Major construction sites across London were brought to a halt as the Ardmore group moved to enter administration through the courts following missed payments to employees and subcontractors.
Businesses affected by the collapse include Ardmore Major Projects, Ardmore Hotels & Commercial, Ardmore Regeneration, Ardmore Fitout and Landmark Facades, with more than 500 jobs expected to be impacted.
The failure of the £350m-turnover contractor leaves a number of high-profile London developments facing uncertainty, with clients now seeking replacement contractors to complete ongoing schemes.
At the time of its collapse, Ardmore was delivering around 10 major projects across the capital, including luxury hotel developments in Mayfair and Kensington, residential tower projects and a major life sciences laboratory campus at King’s Cross.
The administration follows the group’s long-running efforts to manage liabilities linked to historic residential developments requiring extensive fire safety remediation following post-Grenfell regulatory reforms.
Nearly a year ago, Ardmore Construction, the original contracting business responsible for many of the affected projects, entered administration in an attempt to shield the wider group from future claims.
However, the situation changed significantly following a landmark legal challenge brought by housebuilder Crest Nicholson.
The High Court ruled that Building Liability Orders under the Building Safety Act 2022 could extend liability for building defects beyond the original contractor to parent companies and associated businesses within the same corporate group.

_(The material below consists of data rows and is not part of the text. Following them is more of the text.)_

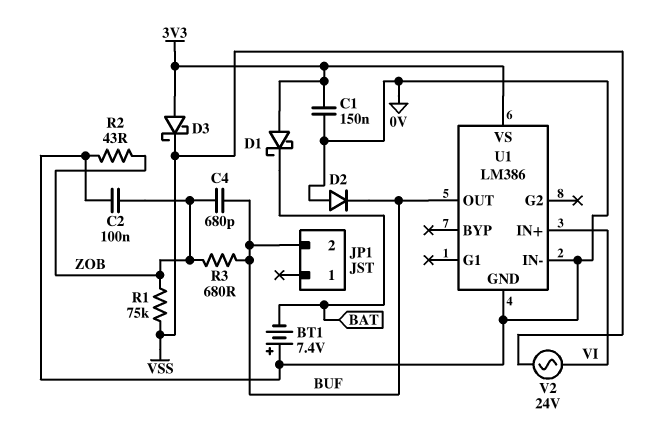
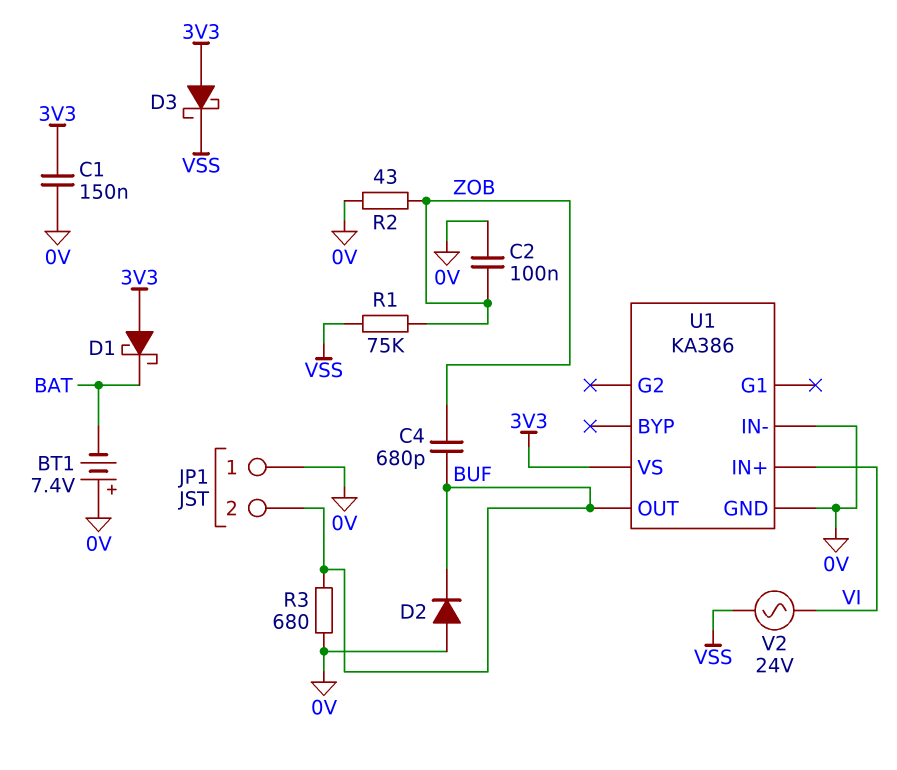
JP1 pin 1: none -> 0V
R3: 680 (BUF, ZOB) -> 680 (0V, BUF)
U1: LM386 -> KA386

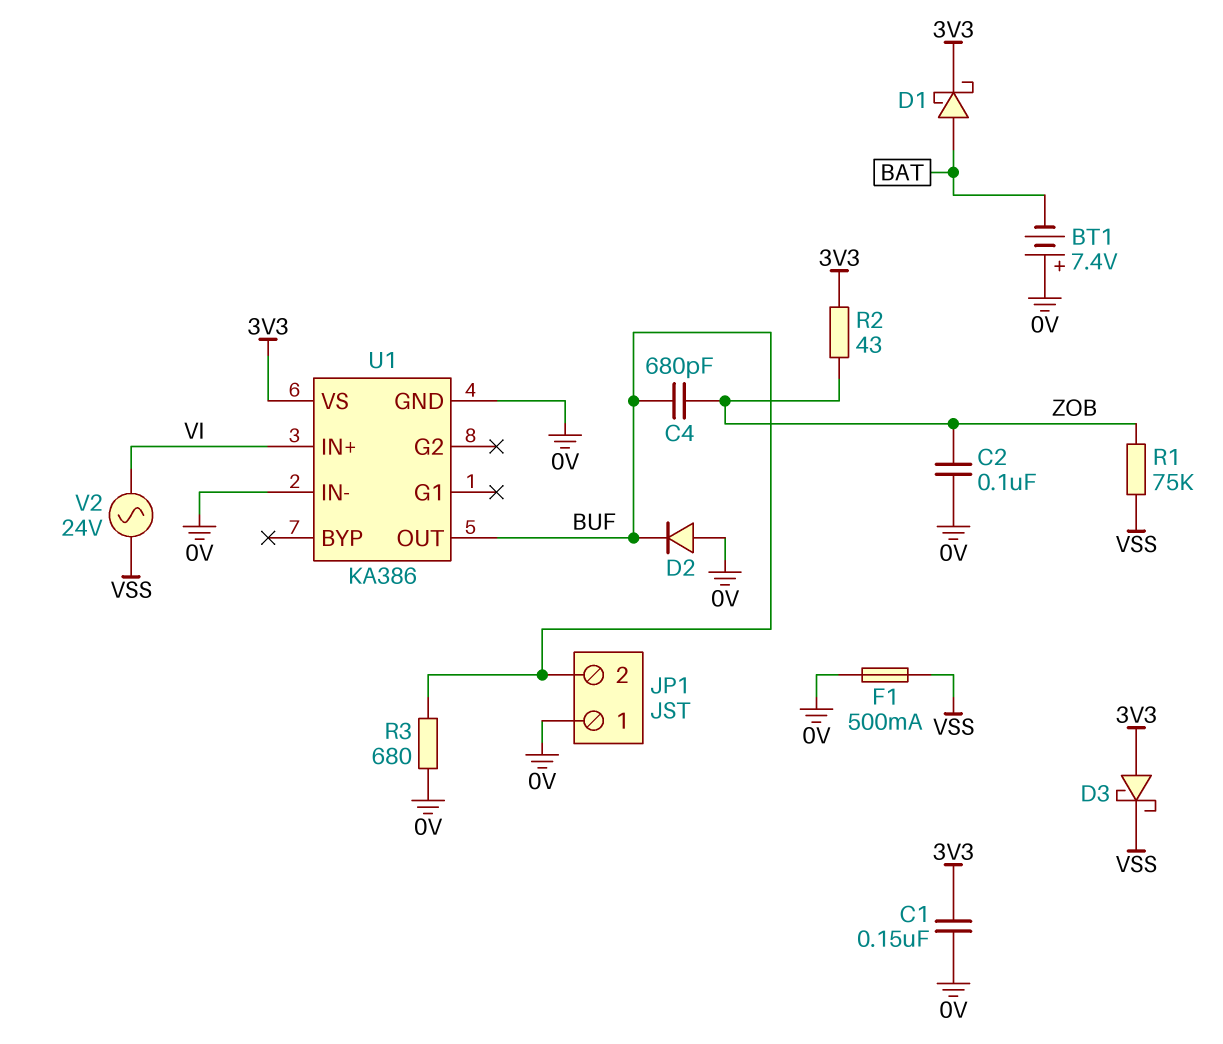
D1: schottky (A 3V3, K BAT) -> schottky (A BAT, K 3V3)
F1: none -> 500mA (0V, VSS)
R2: 43 (0V, ZOB) -> 43 (3V3, ZOB)

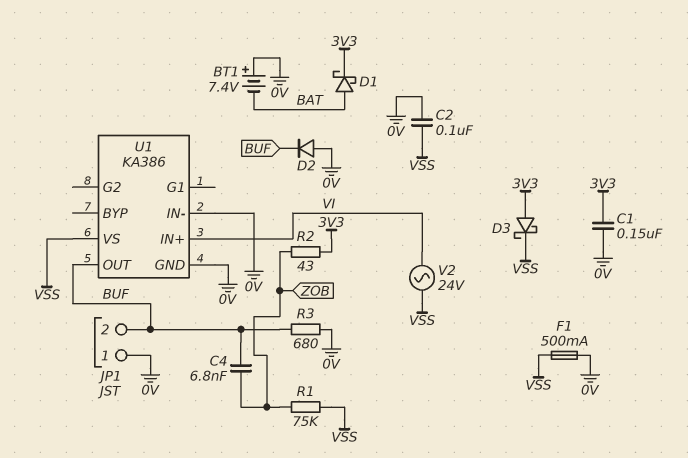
C2: 100nF (0V, ZOB) -> 100nF (0V, VSS)
C4: 680pF (BUF, ZOB) -> 6.8nF (BUF, ZOB)
U1 pin VS: 3V3 -> VSS

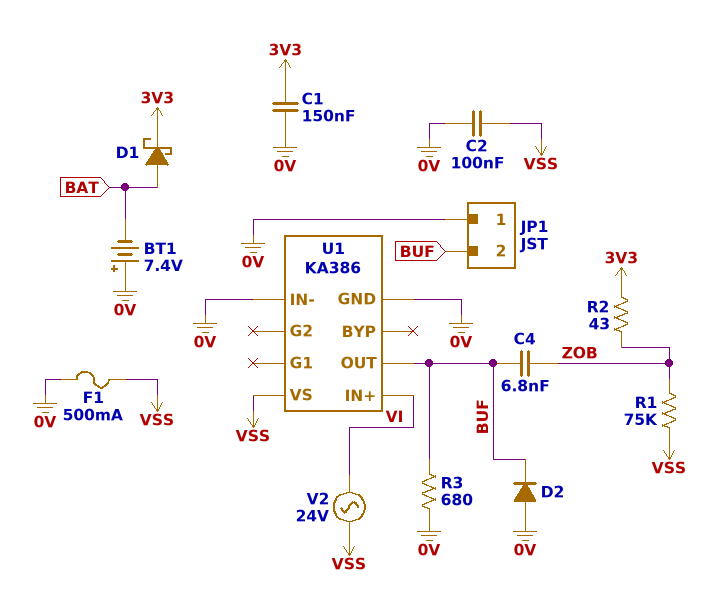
D3: schottky (A 3V3, K VSS) -> none

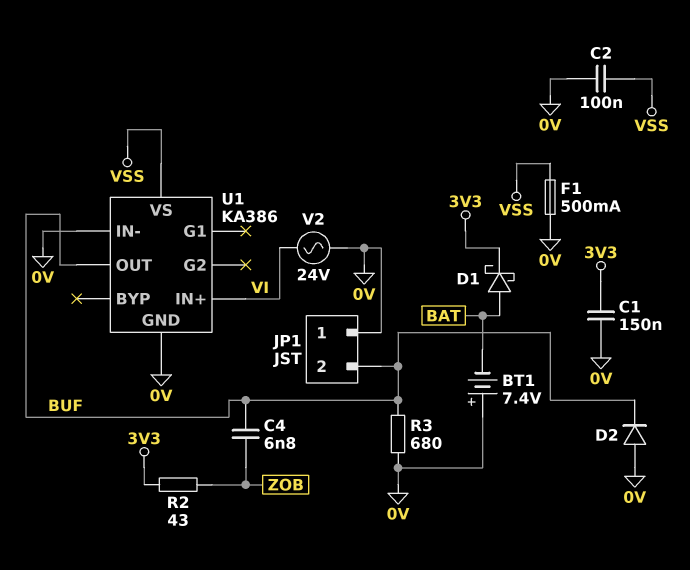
R1: 75k (VSS, ZOB) -> none
V2: AC 24V (VI, VSS) -> AC 24V (0V, VI)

The judgment, which Ardmore intends to appeal, potentially allows developers and building owners to pursue claims against companies across the wider Ardmore group, substantially increasing its potential financial exposure.

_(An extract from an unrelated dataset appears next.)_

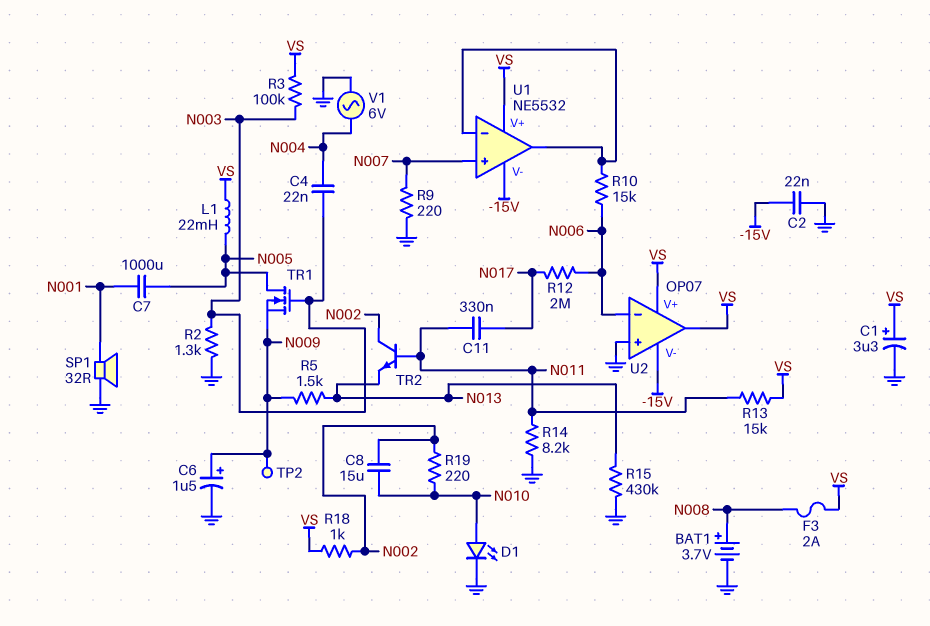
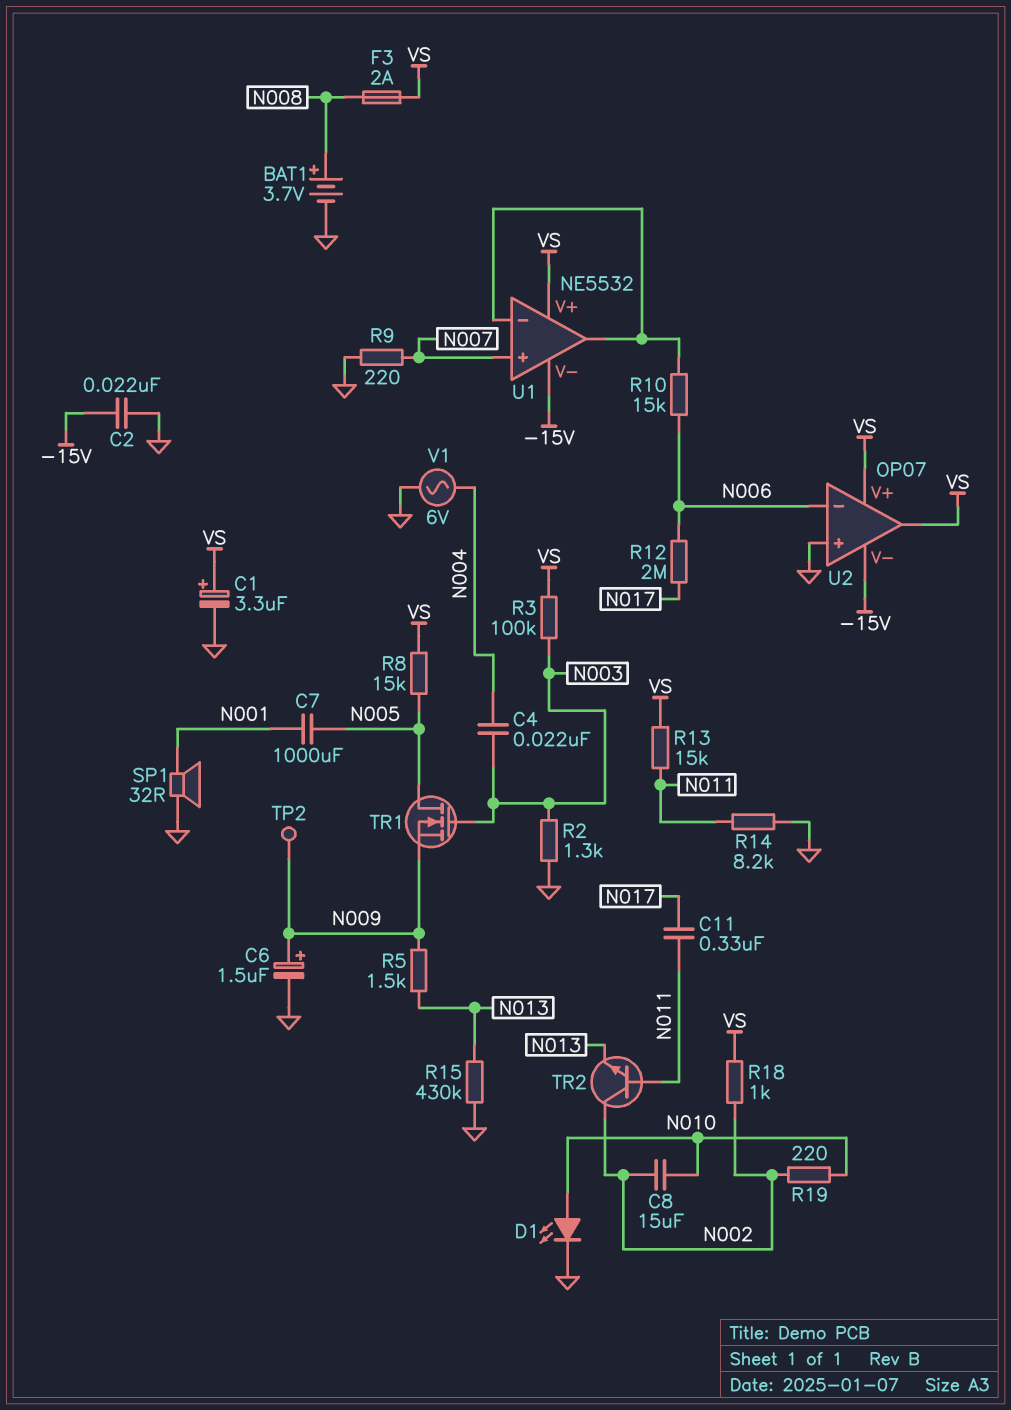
L1: 22mH (N005, VS) -> none
R8: none -> 15k (N005, VS)

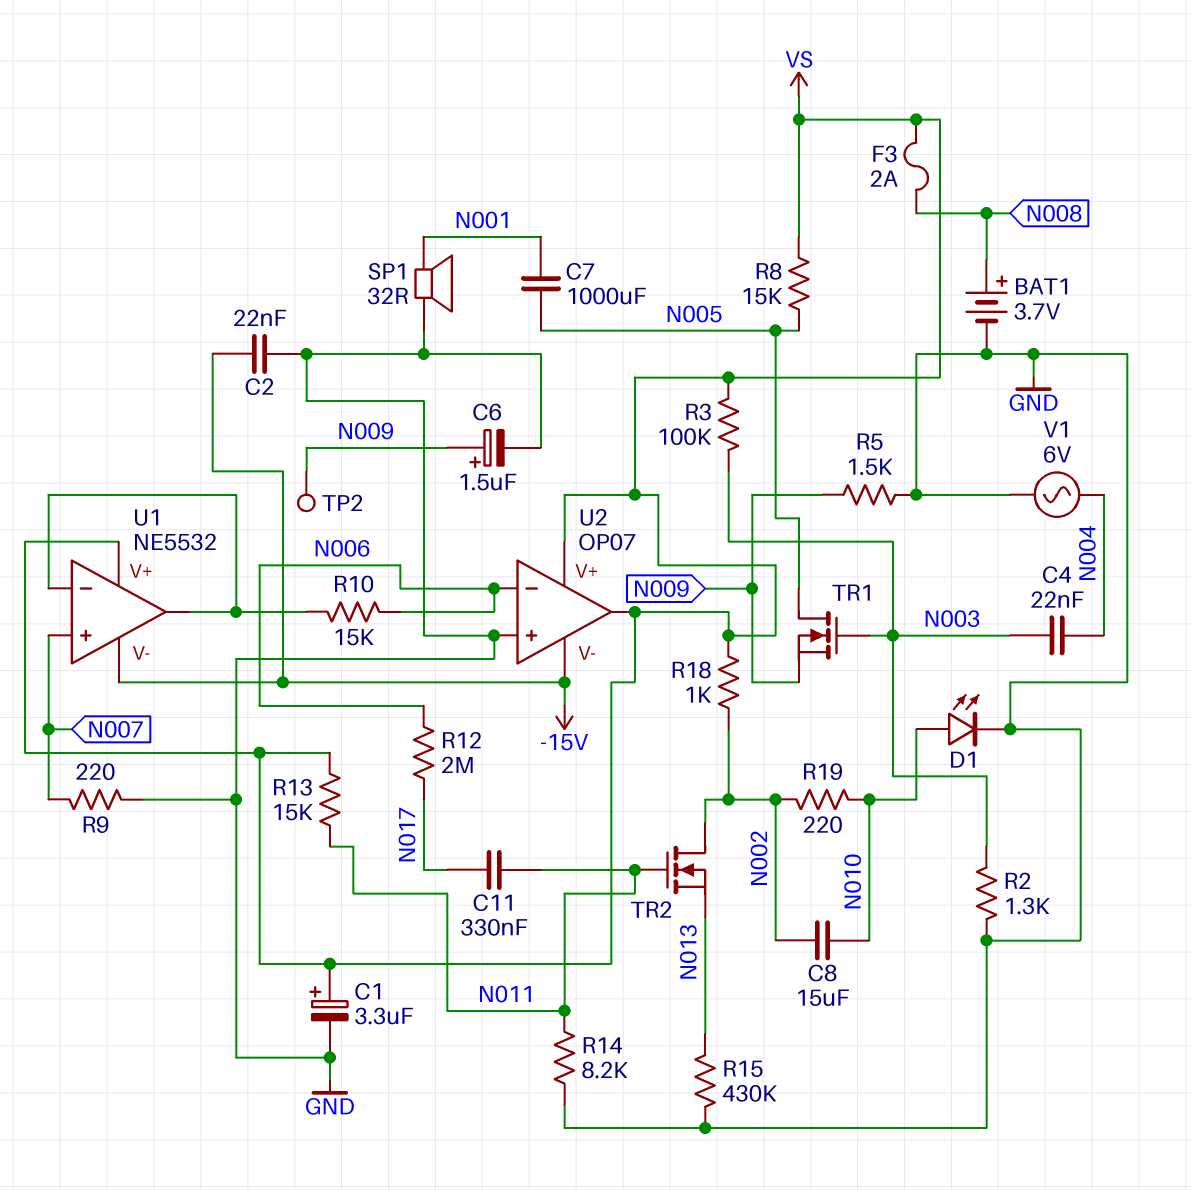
R5: 1.5k (N009, N013) -> 1.5k (GND, N009)
TR2: NPN (B N011, C N002, E N013) -> NMOS (G N011, D N002, S N013)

Several major housebuilders, including Barratt, Taylor Wimpey and Bellway, are currently pursuing significant claims against the group.

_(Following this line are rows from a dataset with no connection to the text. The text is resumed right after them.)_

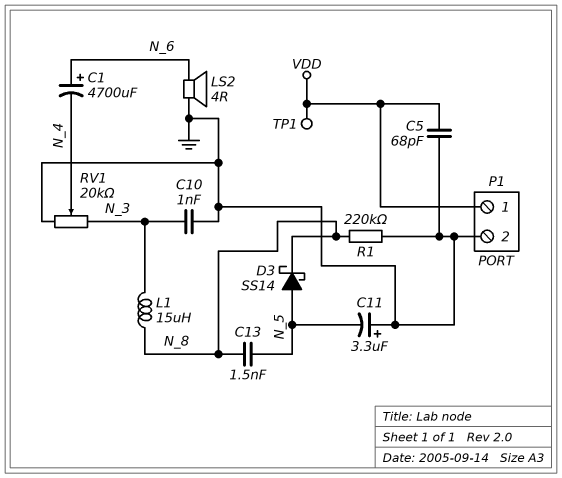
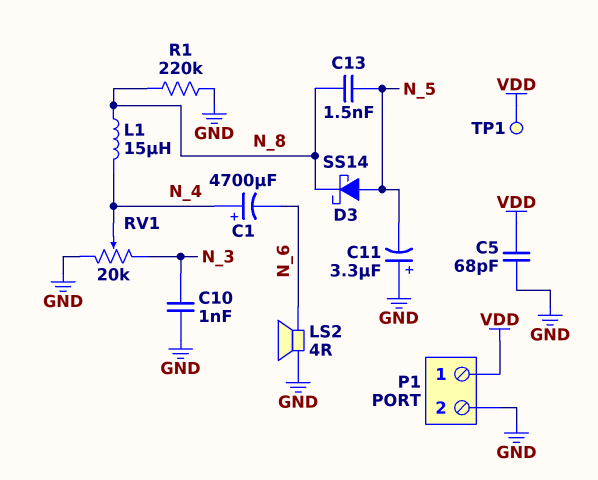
C1: 4700uF (plus N_6, minus N_4) -> 4700uF (plus N_4, minus N_6)
L1: 15uH (N_3, N_8) -> 15uH (N_4, N_8)

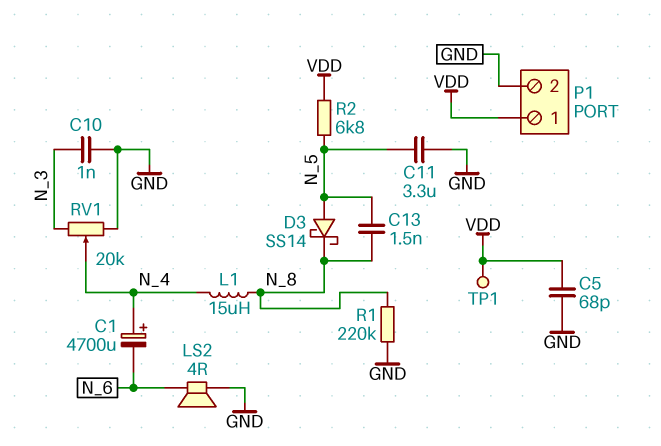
C11: 3.3uF (plus GND, minus N_5) -> 3.3uF (GND, N_5)
R2: none -> 6.8k (N_5, VDD)

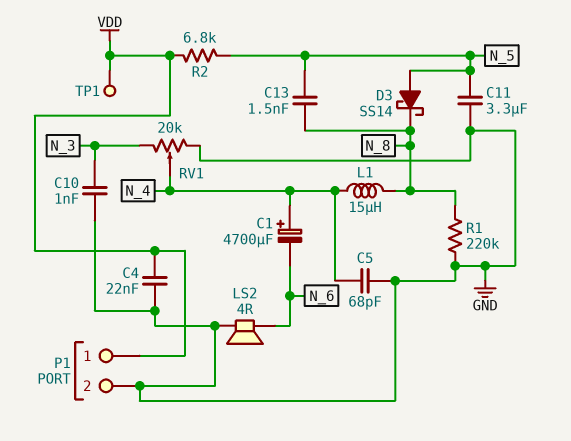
C4: none -> 22nF (GND, VDD)
C5: 68pF (GND, VDD) -> 68pF (GND, N_4)

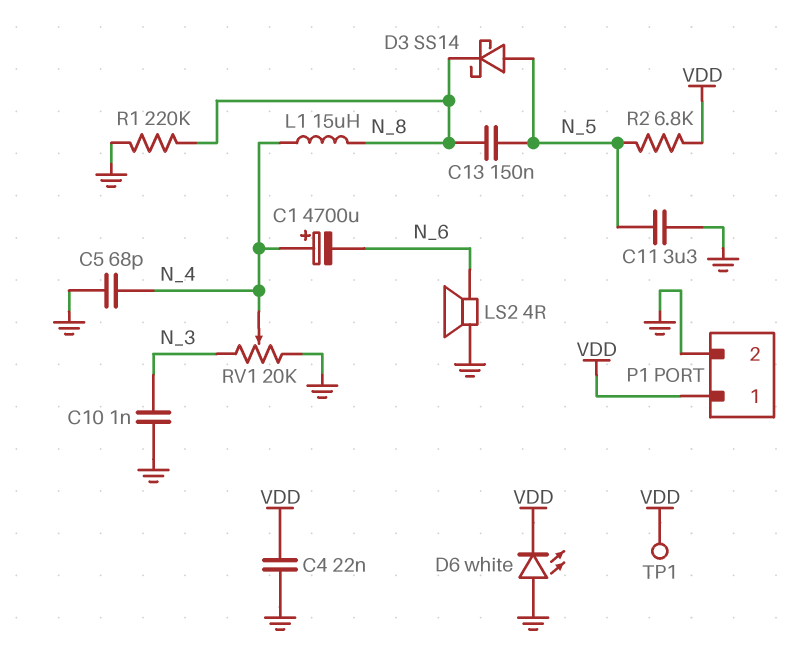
C13: 1.5nF (N_5, N_8) -> 150nF (N_5, N_8)
D6: none -> LED white (A GND, K VDD)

Industry sources said growing concerns over the scale of potential liabilities had increasingly affected Ardmore’s ability to secure new work, with clients and funders becoming more cautious despite the contractor’s substantial live order book.
Administrators are now expected to evaluate options for the affected businesses while project clients move to appoint alternative contractors to complete unfinished developments across London.
Meanwhile, the wider Ardmore Group, including its property development operations, has not entered administration but has instead applied for a moratorium process that will allow the business to continue trading while its financial position is reviewed.
The move is intended to provide Ardmore with time to continue preparing its appeal against the High Court’s Building Liability Order ruling in the Crest Nicholson case.
Earlier this week, Ardmore was granted permission to appeal to the Court of Appeal, with the court also agreeing to expedite the process due to the significance of the legal issues involved.
Ardmore argues that the appeal raises matters of wider importance for the construction sector, including when Building Liability Orders can be issued and the extent to which group companies can be held responsible for liabilities arising from historic construction projects.
A spokesperson for Ardmore said: “This is a deeply disappointing outcome for the construction group, its employees and its stakeholders.
“Our focus is now on preserving value in the wider Group, protecting the continuing businesses where possible, and pursuing the appeal against a judgment which we believe raises important questions for the wider industry.”